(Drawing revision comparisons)
BEGIN

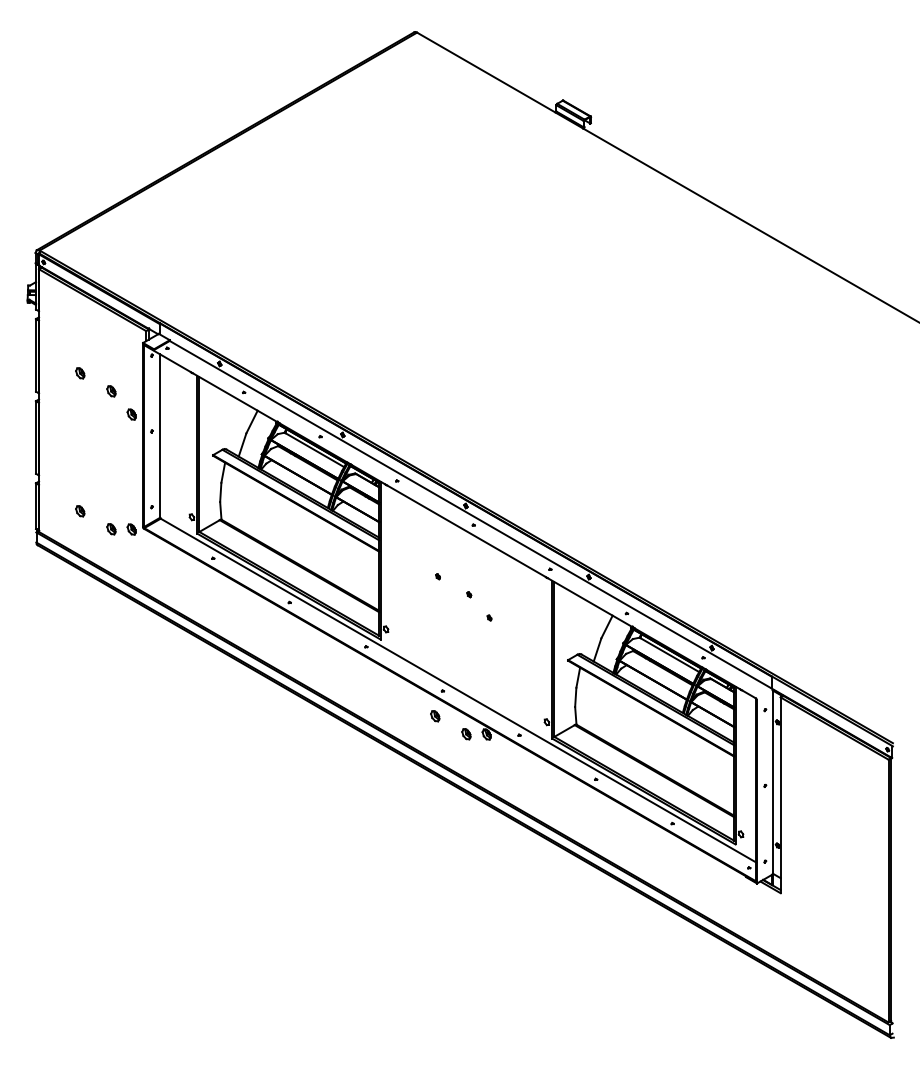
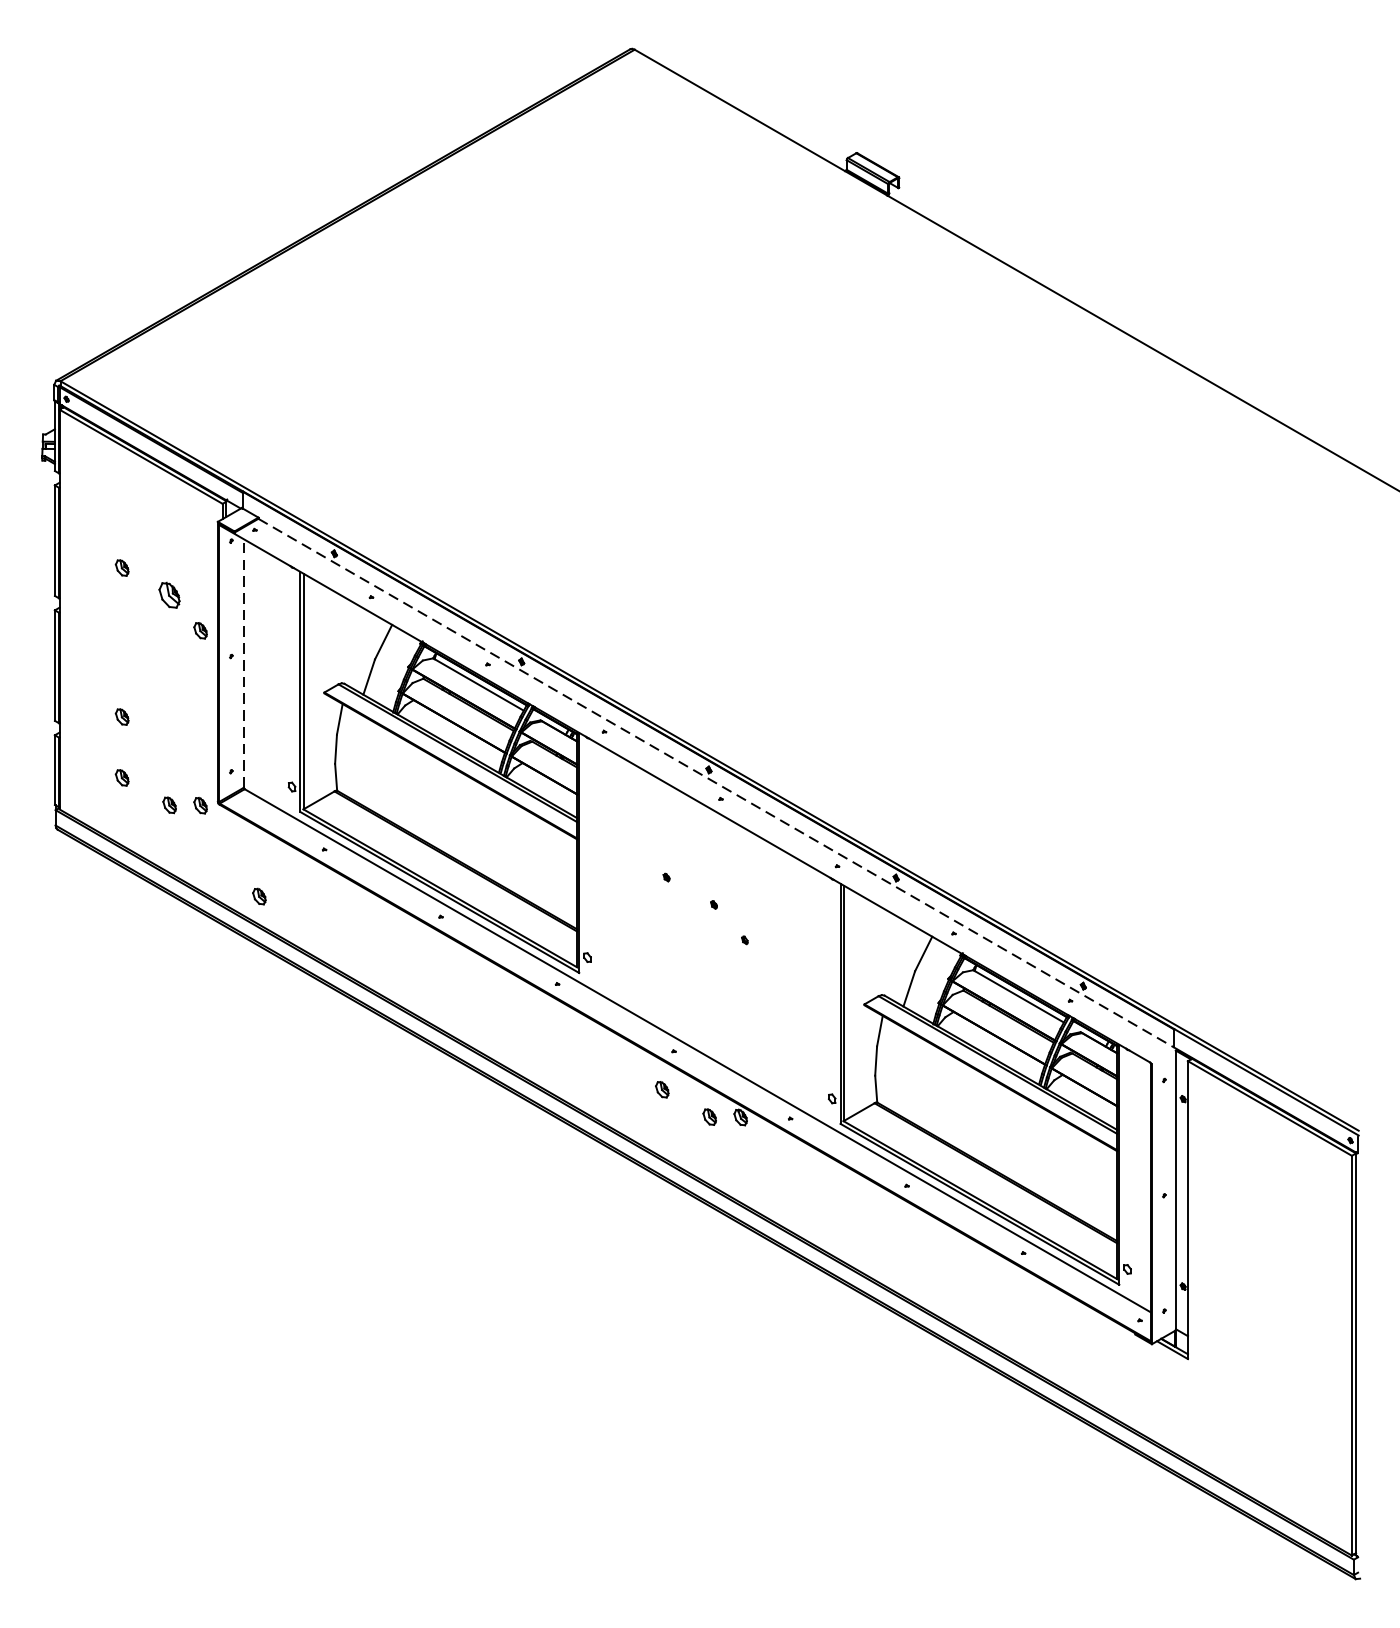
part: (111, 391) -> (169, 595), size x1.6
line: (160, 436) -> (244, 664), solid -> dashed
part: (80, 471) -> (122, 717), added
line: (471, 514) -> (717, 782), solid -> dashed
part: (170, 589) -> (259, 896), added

END

▸ **WHAT IS BEING ASKED**: You are asked to count the lines of the records above in which the word "part" occurs, and to give only that number.

▸ **RESPONSE TO THIS TASK**: 3